Integrating PLOR and SPAAC Click Chemistry for Efficient Site-Specific Fluorescent Labeling of RNA

Precisely fluorescently labeling specific nucleotide sites of RNA is critical for gaining insights into the structure and function of RNA through multiple fluorescence detection techniques. The position-selective labeling of RNA (PLOR) method provides a promising strategy to achieve this, wherein the fluorophore-modified NTPs can be co-transcriptionally introduced to specific sites of nascent RNA by using T7 RNA polymerase (T7 RNAP). However, due to steric hindrance limitations, the efficiency of T7 RNAP in recognizing and incorporating large fluorophore-modified NTPs into RNA is far from satisfactory. To overcome this challenge, in this work, we developed an efficient PLOR variant (ePLOR) for the site-specific fluorescent labeling of RNA by integrating PLOR with a post-transcriptional SPAAC (strain-promoted azido-alkyne cycloaddition) click chemistry reaction.

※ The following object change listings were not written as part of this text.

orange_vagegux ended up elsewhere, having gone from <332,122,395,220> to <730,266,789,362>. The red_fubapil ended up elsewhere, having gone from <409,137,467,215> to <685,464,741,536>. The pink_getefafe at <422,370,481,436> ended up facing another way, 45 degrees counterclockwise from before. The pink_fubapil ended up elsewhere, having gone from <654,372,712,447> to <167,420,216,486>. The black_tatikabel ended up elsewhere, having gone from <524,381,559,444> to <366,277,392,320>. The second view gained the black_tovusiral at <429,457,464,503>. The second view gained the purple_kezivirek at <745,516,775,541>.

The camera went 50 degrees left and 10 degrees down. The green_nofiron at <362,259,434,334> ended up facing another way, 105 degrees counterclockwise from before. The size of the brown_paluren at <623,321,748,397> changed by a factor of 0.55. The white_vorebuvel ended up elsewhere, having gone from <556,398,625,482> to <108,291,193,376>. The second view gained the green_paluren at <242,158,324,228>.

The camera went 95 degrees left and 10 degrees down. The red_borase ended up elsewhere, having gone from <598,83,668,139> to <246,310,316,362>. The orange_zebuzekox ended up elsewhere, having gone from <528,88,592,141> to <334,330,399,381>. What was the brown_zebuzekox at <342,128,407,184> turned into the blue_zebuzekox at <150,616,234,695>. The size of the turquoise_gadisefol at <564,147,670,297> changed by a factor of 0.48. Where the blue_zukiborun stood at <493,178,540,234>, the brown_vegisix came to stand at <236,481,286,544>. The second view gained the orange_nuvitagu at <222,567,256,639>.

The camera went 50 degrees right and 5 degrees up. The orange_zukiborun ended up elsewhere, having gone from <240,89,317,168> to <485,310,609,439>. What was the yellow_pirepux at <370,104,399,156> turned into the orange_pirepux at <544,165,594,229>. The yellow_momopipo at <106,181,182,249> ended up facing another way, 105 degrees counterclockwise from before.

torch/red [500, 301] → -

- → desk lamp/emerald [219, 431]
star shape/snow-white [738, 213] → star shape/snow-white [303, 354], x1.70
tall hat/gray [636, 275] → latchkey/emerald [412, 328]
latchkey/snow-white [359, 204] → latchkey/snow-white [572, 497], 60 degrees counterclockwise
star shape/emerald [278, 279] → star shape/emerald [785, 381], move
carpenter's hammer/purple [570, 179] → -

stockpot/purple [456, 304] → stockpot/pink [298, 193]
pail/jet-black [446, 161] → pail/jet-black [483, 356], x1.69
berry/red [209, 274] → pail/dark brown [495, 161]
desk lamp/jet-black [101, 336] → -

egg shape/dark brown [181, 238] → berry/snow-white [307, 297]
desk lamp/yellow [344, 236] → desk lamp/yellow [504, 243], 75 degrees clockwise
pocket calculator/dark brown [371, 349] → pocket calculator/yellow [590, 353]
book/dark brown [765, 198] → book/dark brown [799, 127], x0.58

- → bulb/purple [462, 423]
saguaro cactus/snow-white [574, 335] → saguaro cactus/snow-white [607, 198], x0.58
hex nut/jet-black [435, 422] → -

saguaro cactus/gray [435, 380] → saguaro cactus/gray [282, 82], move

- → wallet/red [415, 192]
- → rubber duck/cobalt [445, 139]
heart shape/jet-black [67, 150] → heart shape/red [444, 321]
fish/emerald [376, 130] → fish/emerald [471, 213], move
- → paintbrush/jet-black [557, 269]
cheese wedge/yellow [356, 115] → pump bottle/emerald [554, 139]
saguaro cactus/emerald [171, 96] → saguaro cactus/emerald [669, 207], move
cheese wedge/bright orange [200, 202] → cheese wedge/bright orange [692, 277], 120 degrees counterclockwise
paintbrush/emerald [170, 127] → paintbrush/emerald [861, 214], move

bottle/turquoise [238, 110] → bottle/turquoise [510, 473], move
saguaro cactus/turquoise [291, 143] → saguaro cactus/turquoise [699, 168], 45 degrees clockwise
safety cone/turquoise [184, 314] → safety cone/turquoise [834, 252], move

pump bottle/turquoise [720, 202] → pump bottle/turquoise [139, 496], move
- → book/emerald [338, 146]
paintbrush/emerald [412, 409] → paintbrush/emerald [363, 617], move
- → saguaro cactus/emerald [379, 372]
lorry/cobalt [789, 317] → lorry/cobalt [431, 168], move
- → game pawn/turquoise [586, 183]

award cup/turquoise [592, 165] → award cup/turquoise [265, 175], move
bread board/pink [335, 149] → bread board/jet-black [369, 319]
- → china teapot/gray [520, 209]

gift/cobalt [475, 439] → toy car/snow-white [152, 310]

The efficiency of the SPAAC reaction occurring on RNA is nearly 100%. Consequently, ePLOR enables the precise fluorescent labeling of designated sites across various structural regions of SAM-VI riboswitch and adenine riboswitch RNA, with labeling and synthesis efficiencies that are 2-2.5 times higher than those of PLOR. The strategy developed in this work can be used for the efficient synthesis of a broader spectrum of long-strand RNAs with site-specific fluorescent labeling and greatly facilitate the detection of the structure and function of these RNAs.